You will not be able to edit the attributes of real-life players in the rosters. You can edit created players, but there supposedly will be blocks to keep you from making a player like Arch Manning, who did not opt into the game. In recent days, a handful of starting players have tweeted that they’d like to be in the game and don’t know how to opt in. I don’t know if or when they will get updated.

We did not get any more details on Ultimate Team and college football legends who could be in it, nor was there more information about Team Builder, which allows gamers to create schools. But both features will be in the game.


Did you get all of that? I took 10 pages of notes over two days, hoping to answer as many of your questions as possible. People crave every morsel of news about this game.

There will be player updates throughout the real season as EA sends out patches.
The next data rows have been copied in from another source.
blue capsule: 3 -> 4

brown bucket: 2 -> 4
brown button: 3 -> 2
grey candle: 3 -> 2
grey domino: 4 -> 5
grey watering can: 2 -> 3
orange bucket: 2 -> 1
If a freshman breaks out, EA will be able to update the rosters to reflect that. The dream for future games is that if a new trick play happens on a Saturday, EA may be able to push it out a few days later.

While most sports video games are just updates from the year before, College Football 25 is a completely new game. Pretty much nothing from NCAA 14 could carry over, and the final edition of NCAA is now two console generations behind (College Football 25 will only be available on PS5 and Xbox Series X/S). The entire process of building this game will have taken more than four years, but it creates the foundation moving forward.

It was a surreal experience to play a new college football video game again. It’s really coming back. Do not consider this an official review. That will come closer to launch. This is my attempt to give you as much information as possible based on my limited time. I still want to actually play Dynasty mode and Road to Glory. There may be parts of the new game you and I don’t like. There are just so many things with this game I need to jump back into, and my two-ish hours of gameplay were just a small window.

It’s been a long 11 years, but the wait is almost over.